Quatre ans de prison pour un Torontois qui voulait joindre Daech en Syrie

TORONTO — Un Torontois qui avait tenté de rejoindre les militants de Daech en Syrie a été condamné jeudi à un peu plus de quatre ans de prison.

Pamir Hakimzadah, âgé de 29 ans, avait plaidé coupable, début février, au chef d’accusation d’avoir quitté le Canada pour participer à une activité terroriste. La Couronne avait demandé une peine de six ans de prison, tandis que la défense suggérait trois ans et sept mois.

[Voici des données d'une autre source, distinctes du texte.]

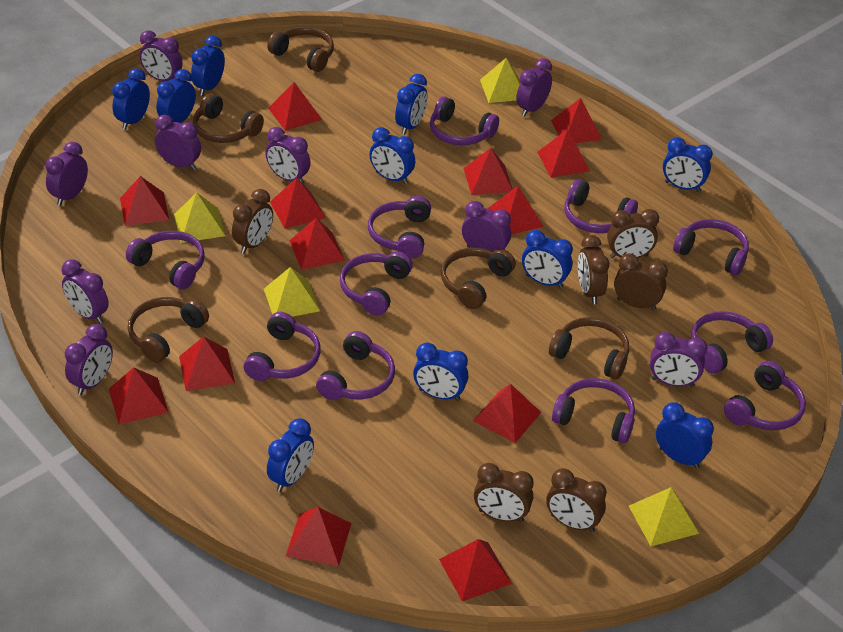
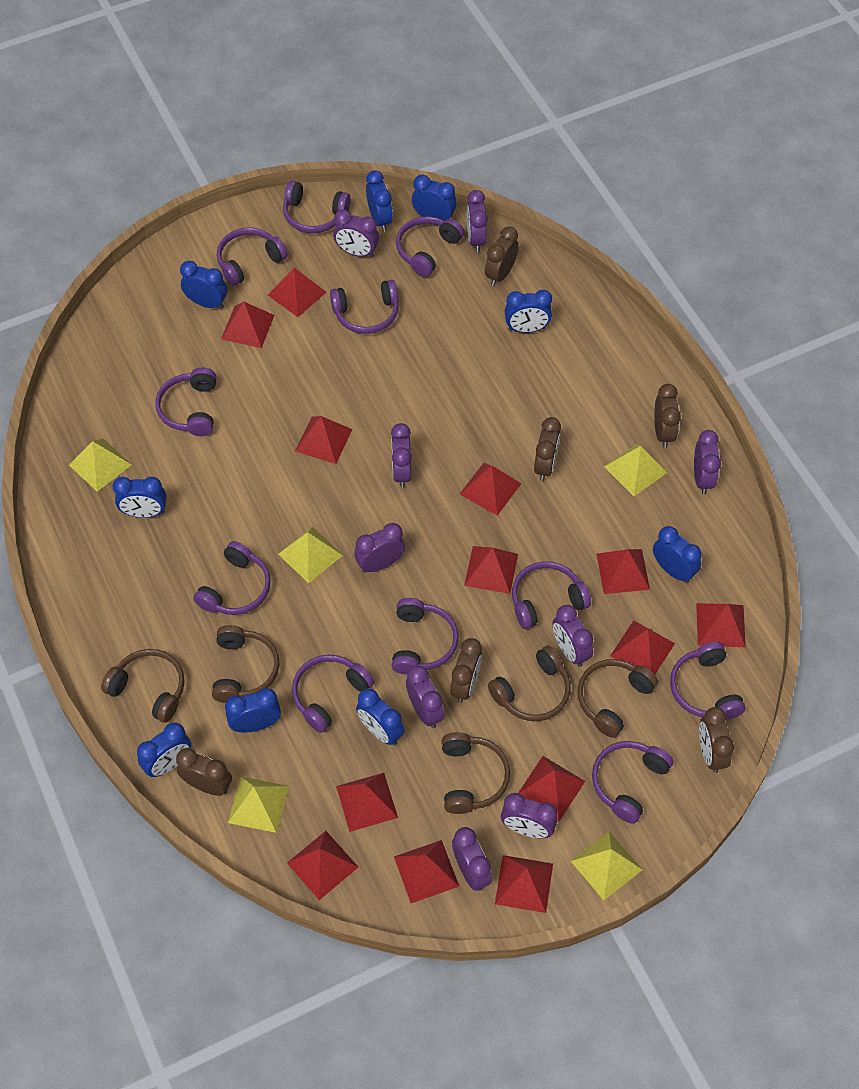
blue clock: 10 -> 9
yellow pyramid: 4 -> 5

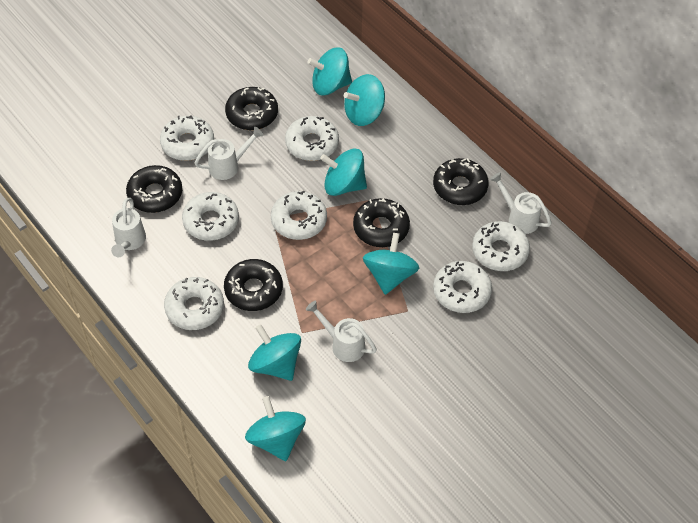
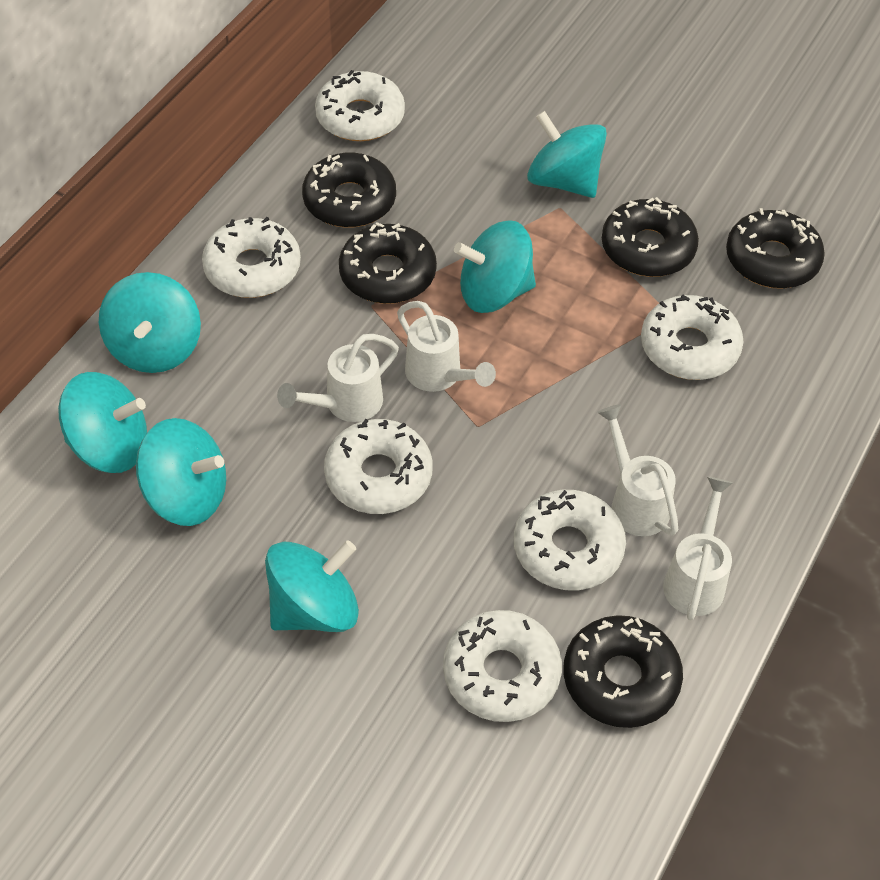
white donut: 7 -> 6

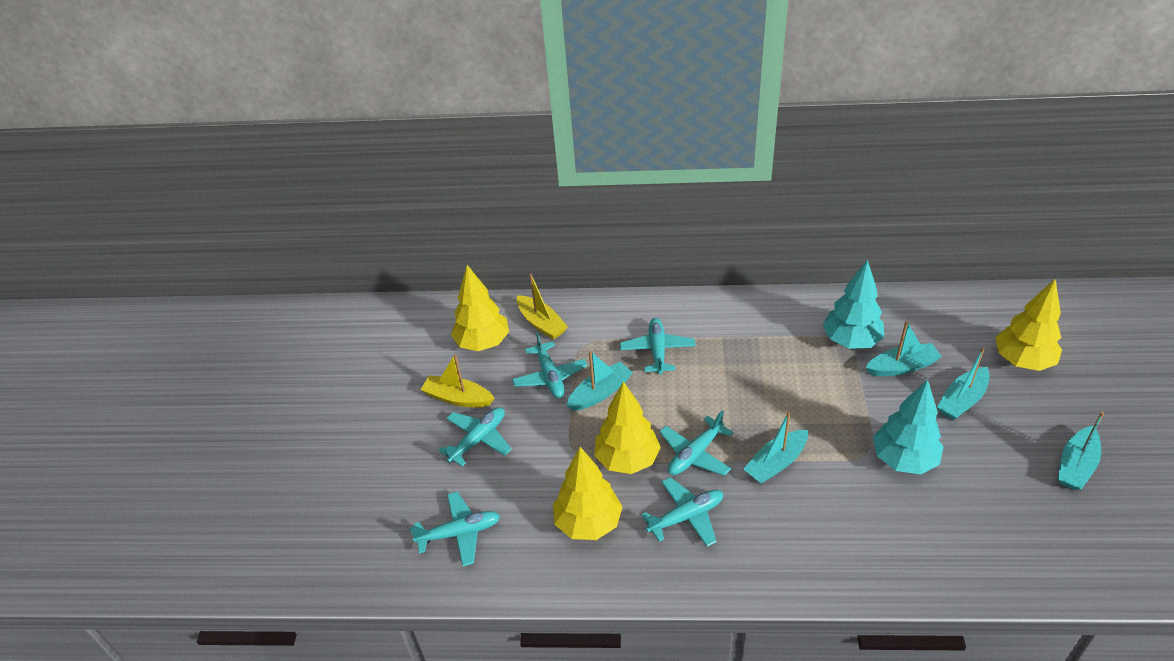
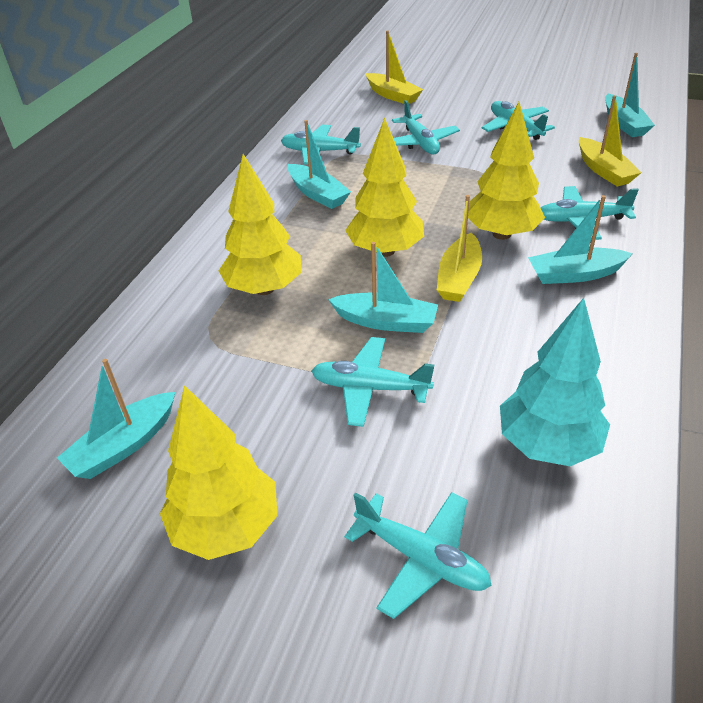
turquoise tree: 2 -> 1
yellow boat: 2 -> 3

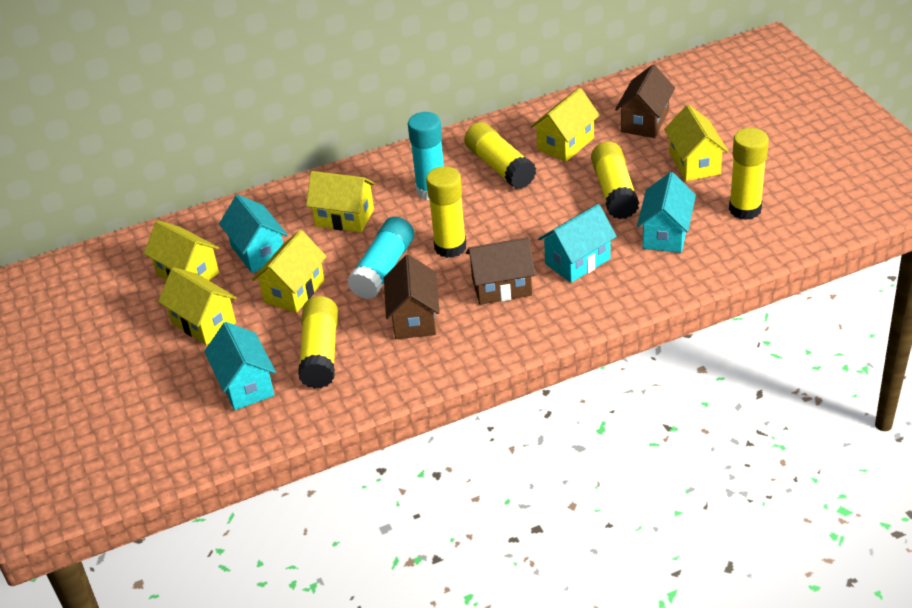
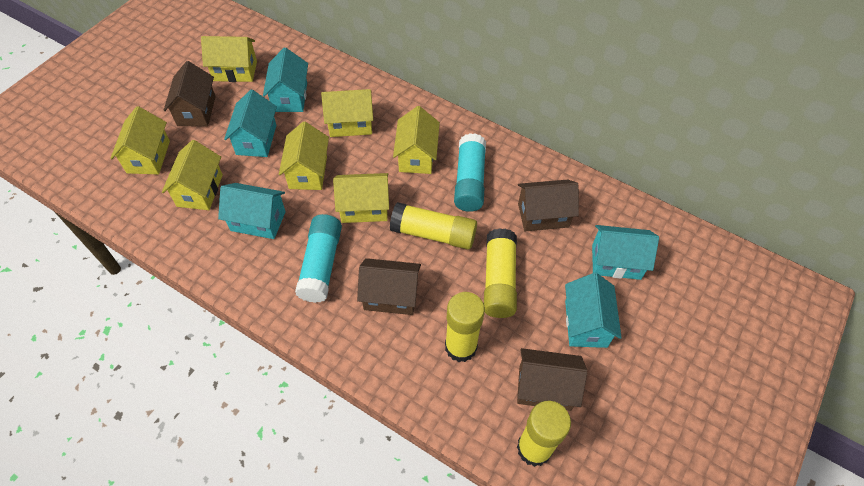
brown house: 3 -> 4
turquoise house: 4 -> 5
yellow glue stick: 5 -> 4
yellow house: 6 -> 7

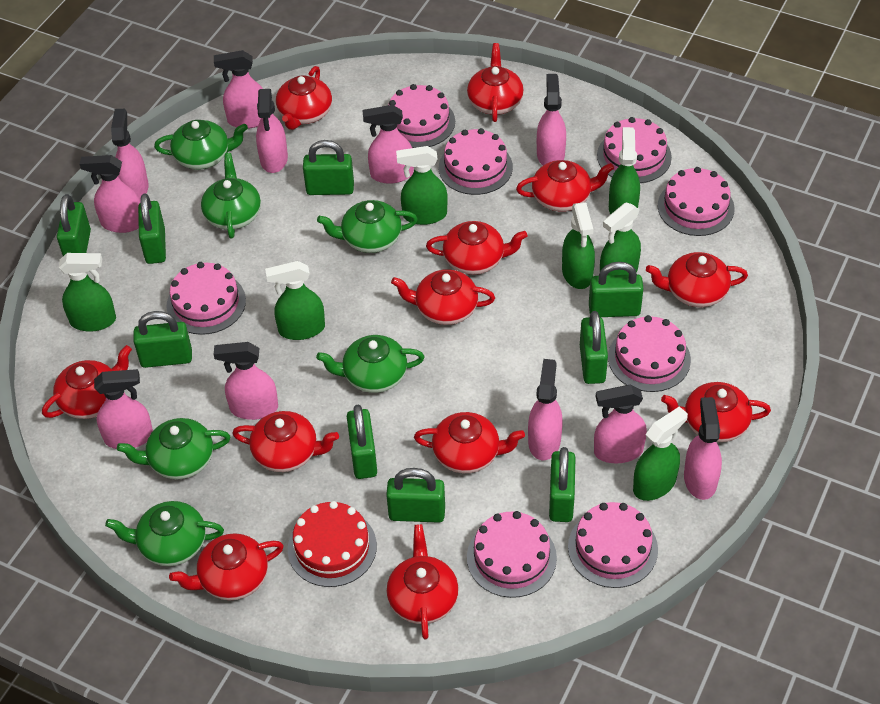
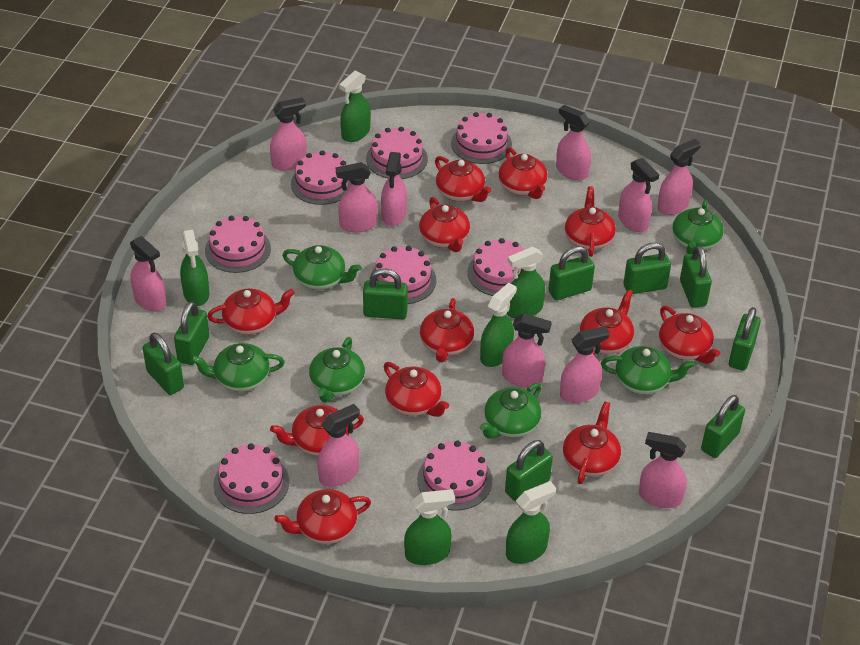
green spray bottle: 7 -> 6
red cake: 1 -> 0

Le juge John McMahon, de la Cour supérieure, a estimé que le plaidoyer de culpabilité de l’accusé, son âge, le fait qu’il ne se soit pas finalement enrôlé dans Daech (groupe armé État islamique) et son engagement à participer à un programme de déradicalisation avaient joué en faveur de Hakimzadah, et il a tranché pour une peine de quatre ans et un mois d’emprisonnement.

Si l’on tient compte du temps déjà purgé en détention préventive, Hakimzadah passera encore six mois derrière les barreaux.

En septembre 2014, Hakimzadah avait annoncé à sa famille qu’il souhaitait se rendre à Montréal pour passer du temps avec ses amis pendant quelques semaines, selon un exposé conjoint des faits. Or, il s’agissait d’une ruse: Hakimzadah affichait depuis quelque temps une vision de plus en plus radicale de l’islam, et le 23 octobre 2014, il est arrivé en Turquie, après une correspondance à Amsterdam.

Quatre jours plus tard, un chauffeur de taxi l’a soupçonné de vouloir rejoindre Daech et l’a remis à la police; Ankara l’a alors renvoyé au Canada à la mi-novembre. Mais Hakimzadah a par la suite admis à un membre de sa famille qu’il s’était rendu en Turquie dans le but de rejoindre le groupe terroriste et il a été dénoncé aux autorités canadiennes en 2016.

La défense a suggéré une peine plus clémente parce qu’Hakimzadah était engagé dans un programme de déradicalisation et dans des consultations psychiatriques. Mais le procureur de la Couronne avait des doutes sur le sérieux de cette démarche. «Sans savoir comment il avait été radicalisé, rien ne permet de penser qu’il peut être déradicalisé», a plaidé Christopher Walsh.